Abstract

This study investigates the role of financial liberalization in promoting financial deepening and economic growth in Sub-Saharan African countries (SSA). We apply the more efficient system GMM estimator in dynamic panel data that combines first difference and original level specification to deal with the problems of weak instruments. Our dataset covers 21 countries in Sub-Saharan Africa over the period of 1981–2009.Additionally, the paper sought to examine both the direct and indirect impacts of financial liberalization policies on economic growth and financial deepening using a much more comprehensive and recent financial liberalization dataset. The econometric results suggest that, on average, financial liberalization is negatively associated with income growth in SSA region.
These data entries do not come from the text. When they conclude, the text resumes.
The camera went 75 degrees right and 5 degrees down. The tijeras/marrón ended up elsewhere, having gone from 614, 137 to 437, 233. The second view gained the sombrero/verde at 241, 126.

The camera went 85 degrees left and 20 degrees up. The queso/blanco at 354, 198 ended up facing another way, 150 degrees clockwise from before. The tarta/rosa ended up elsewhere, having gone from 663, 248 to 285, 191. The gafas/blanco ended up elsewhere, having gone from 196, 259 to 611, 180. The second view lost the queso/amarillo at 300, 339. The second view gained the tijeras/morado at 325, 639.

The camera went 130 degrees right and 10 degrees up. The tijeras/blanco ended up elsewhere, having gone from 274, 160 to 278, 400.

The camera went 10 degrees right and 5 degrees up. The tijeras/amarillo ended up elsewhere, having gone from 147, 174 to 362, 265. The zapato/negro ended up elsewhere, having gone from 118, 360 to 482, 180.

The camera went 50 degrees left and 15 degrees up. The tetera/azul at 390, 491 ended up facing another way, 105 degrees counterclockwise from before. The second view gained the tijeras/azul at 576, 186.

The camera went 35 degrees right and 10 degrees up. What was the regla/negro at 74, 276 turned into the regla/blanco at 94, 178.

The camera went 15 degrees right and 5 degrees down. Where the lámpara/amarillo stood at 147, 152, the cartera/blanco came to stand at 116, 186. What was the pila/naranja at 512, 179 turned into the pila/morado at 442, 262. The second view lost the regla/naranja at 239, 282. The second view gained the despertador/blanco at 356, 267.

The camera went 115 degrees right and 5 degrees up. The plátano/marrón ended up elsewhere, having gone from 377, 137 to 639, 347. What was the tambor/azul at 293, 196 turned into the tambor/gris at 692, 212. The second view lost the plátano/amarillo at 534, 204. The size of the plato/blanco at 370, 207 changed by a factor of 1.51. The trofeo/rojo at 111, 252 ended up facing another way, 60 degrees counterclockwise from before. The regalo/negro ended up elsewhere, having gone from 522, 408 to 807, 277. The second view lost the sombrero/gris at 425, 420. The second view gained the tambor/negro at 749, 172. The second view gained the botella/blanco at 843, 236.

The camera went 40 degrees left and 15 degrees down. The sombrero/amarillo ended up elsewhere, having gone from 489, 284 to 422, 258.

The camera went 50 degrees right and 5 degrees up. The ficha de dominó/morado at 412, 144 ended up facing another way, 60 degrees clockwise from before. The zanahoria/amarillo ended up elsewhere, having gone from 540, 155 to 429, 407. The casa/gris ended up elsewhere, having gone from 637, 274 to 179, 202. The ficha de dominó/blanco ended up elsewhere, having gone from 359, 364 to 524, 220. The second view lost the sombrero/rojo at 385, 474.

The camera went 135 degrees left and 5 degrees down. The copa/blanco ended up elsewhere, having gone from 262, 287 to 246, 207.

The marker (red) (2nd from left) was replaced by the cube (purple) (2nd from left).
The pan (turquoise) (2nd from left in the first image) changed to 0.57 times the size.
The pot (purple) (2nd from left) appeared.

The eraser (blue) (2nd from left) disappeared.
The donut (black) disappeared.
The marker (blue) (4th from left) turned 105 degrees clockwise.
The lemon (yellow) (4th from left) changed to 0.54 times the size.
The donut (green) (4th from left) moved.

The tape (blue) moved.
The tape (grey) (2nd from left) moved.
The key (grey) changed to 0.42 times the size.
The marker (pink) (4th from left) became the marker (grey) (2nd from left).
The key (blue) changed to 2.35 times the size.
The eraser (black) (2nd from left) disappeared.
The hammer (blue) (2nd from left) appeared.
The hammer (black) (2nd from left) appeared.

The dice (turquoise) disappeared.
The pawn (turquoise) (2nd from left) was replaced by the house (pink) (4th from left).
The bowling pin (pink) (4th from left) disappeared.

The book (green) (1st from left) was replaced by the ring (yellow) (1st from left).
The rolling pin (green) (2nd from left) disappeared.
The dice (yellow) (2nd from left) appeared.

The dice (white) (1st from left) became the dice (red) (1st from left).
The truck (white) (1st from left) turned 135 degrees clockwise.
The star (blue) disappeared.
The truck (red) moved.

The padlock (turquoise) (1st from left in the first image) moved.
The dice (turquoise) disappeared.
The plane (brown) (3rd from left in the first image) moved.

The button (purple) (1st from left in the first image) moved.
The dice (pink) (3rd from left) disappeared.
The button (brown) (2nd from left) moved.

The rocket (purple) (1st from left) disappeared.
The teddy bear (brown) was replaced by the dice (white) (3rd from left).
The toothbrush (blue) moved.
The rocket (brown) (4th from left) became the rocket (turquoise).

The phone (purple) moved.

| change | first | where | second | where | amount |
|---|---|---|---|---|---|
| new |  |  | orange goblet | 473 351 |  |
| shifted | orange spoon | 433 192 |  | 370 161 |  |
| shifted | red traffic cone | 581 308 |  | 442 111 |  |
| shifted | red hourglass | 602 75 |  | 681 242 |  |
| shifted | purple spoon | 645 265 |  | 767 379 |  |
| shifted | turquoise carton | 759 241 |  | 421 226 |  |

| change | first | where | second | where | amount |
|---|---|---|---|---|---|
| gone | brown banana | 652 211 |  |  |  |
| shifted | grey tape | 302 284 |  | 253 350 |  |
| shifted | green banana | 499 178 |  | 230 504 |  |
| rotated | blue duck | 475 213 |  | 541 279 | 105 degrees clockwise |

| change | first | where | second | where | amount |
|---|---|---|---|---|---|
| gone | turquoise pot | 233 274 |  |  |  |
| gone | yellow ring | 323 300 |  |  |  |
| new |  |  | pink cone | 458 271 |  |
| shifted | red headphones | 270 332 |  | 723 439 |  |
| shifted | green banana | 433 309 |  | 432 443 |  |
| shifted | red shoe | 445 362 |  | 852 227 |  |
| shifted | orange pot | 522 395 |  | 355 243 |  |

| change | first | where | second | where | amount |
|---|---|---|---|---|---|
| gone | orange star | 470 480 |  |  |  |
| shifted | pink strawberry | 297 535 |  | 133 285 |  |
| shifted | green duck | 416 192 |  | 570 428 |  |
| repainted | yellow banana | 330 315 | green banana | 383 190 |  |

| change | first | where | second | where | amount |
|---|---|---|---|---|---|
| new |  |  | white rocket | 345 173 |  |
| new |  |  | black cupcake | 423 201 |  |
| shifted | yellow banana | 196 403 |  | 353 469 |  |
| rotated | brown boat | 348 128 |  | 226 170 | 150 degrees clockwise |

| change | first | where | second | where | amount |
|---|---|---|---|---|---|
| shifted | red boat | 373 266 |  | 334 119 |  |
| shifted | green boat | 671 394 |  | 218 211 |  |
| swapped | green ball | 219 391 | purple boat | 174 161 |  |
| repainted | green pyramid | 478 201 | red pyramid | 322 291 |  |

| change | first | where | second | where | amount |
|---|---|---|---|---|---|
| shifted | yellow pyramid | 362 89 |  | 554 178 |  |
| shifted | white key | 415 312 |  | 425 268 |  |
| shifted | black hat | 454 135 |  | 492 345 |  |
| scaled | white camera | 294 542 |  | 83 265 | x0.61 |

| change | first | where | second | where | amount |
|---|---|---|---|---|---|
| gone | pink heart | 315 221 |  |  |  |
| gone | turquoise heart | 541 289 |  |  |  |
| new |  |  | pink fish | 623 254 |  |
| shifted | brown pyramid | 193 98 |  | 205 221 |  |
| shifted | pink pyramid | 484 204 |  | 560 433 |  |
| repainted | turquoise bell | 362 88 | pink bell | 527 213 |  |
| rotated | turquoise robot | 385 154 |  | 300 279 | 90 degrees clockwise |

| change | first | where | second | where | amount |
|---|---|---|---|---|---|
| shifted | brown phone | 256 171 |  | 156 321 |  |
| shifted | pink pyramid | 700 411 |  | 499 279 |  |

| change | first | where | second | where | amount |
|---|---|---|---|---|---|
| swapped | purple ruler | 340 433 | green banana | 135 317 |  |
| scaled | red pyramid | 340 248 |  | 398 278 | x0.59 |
Our findings provide support for the skeptical empirical view of financial liberalization in emerging markets, which show that liberalization, by itself, might be associated with lower economic growth through leading to destabilization, stimulating domestic capital flight and increasing the risk of financial fragility. However, the research finds that financial liberalization does indeed impact positively on financial deepening and resource mobilization in SSA region, after controlling for key macroeconomic factors such as institutional quality, fiscal imbalances and inflation. In fact the study reports a stronger reforms effect for countries that have stronger legal institutions, protection of property rights and higher human capital. Policy-wise, the study finds that institutional and human capital factors are important in explaining growth and financial development; therefore, it is necessary for SSA governments to promote a stronger and more transparent institutional development as we move forward.